Any arbitrary vector x = (x1,x2,x3,x4) of R4 is the linear combination of vectors e1, e2, e3, e4
x = x1*e1 + x2*e2 + x3*e3 + x4*e4.
Regarding the given vectors u1, u2, u3 and u4, we have, OBVIOUSLY,
u1 = e1 + e2 + e3 + e4, (1)
u2 = e2 + e3 + e4, (2)
u3 = e3 + e4, (3)
u4 = e4. (4)
Now, moving backward from equation (4) to equation(1), we can express vectors e1, e2, e3, e4 via vectors u1, u2, u3, u4:
e4 = u4 (5)
e3 = u3 - e4 = u3 - u4 (6)
e2 = u2 - e3 - e4 = u2 - (u3-u4) - u4 = u2 - u3 (7)

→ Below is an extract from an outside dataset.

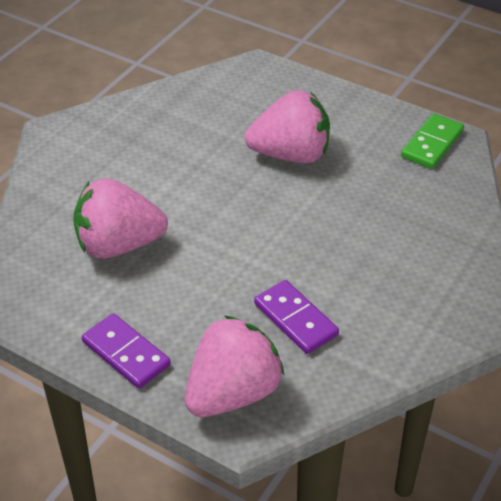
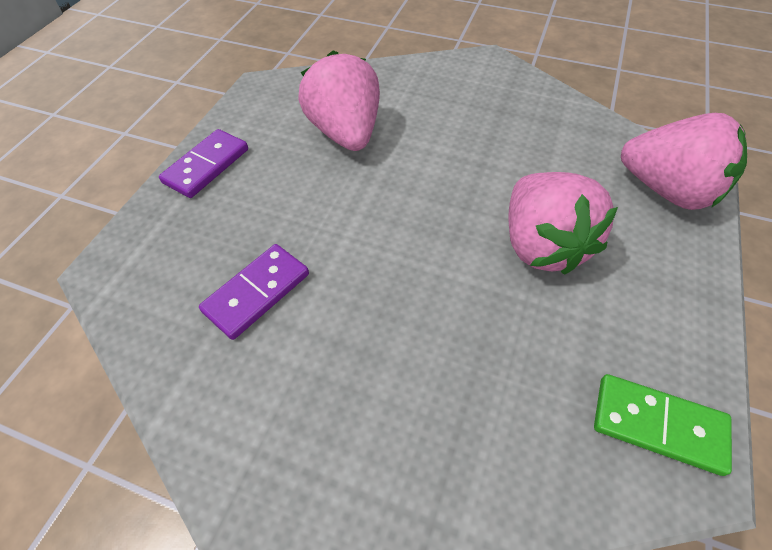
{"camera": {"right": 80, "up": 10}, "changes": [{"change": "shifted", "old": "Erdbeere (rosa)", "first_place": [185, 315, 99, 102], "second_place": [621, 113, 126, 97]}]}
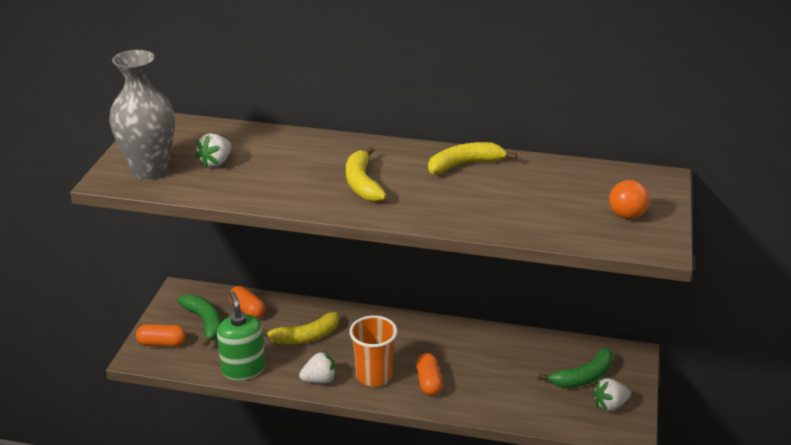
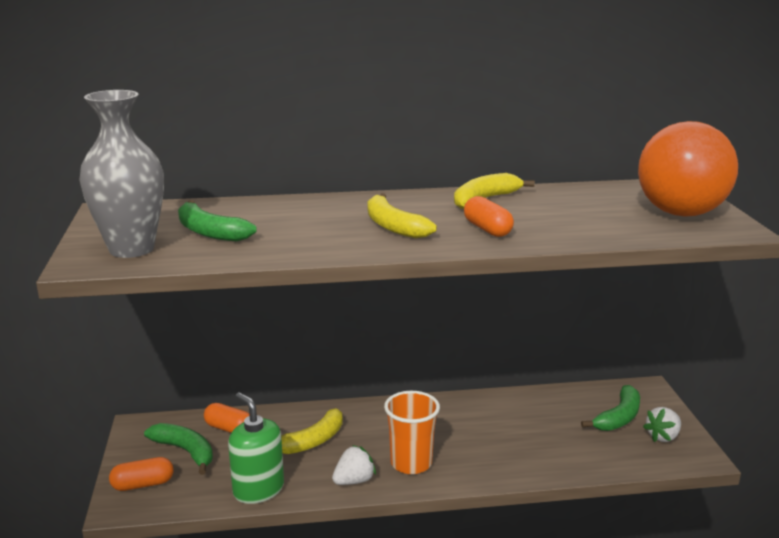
{"camera": {"right": -20, "up": -10}, "changes": [{"change": "shifted", "old": "Kapsel (orange)", "first_place": [416, 353, 27, 43], "second_place": [464, 196, 50, 41]}, {"change": "swapped", "old": "Erdbeere (weiß)", "new": "Banane (grün)", "first_place": [195, 133, 36, 35], "second_place": [178, 200, 79, 41]}, {"change": "scaled", "old": "Ball (orange)", "first_place": [609, 180, 40, 39], "second_place": [638, 121, 100, 96], "factor": 2.25}]}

e1 = u1 - e2 - e3 - e4 = u1 - (u2 - u3) - (u3-u4) - u4 = u1 - u2 (8)
Next, any arbitrary vector x = x1*e1 + x2*e2 + x3*e3 +x4*e4 we can represent, substituting e-ith from (5) - (8)
x = x1*e1 + x2*e2 + x3*e3 +x4*e4 = x1*(u1-u2) + x2*(u2-u3) + x3*(u3-u4) + x4*u4 = regrouping =
= x1*u1 + (x2-x1)*u2 + (x3-x2)*u3 + (x4-x3)*u4. (9)
Thus formula (9) gives us that presentation of an arbitrary vector x via u1, u2, u3 and u4, which is requested by the problem.
So, the formula (9) provides the ANSWER.
Solved and explained in all details.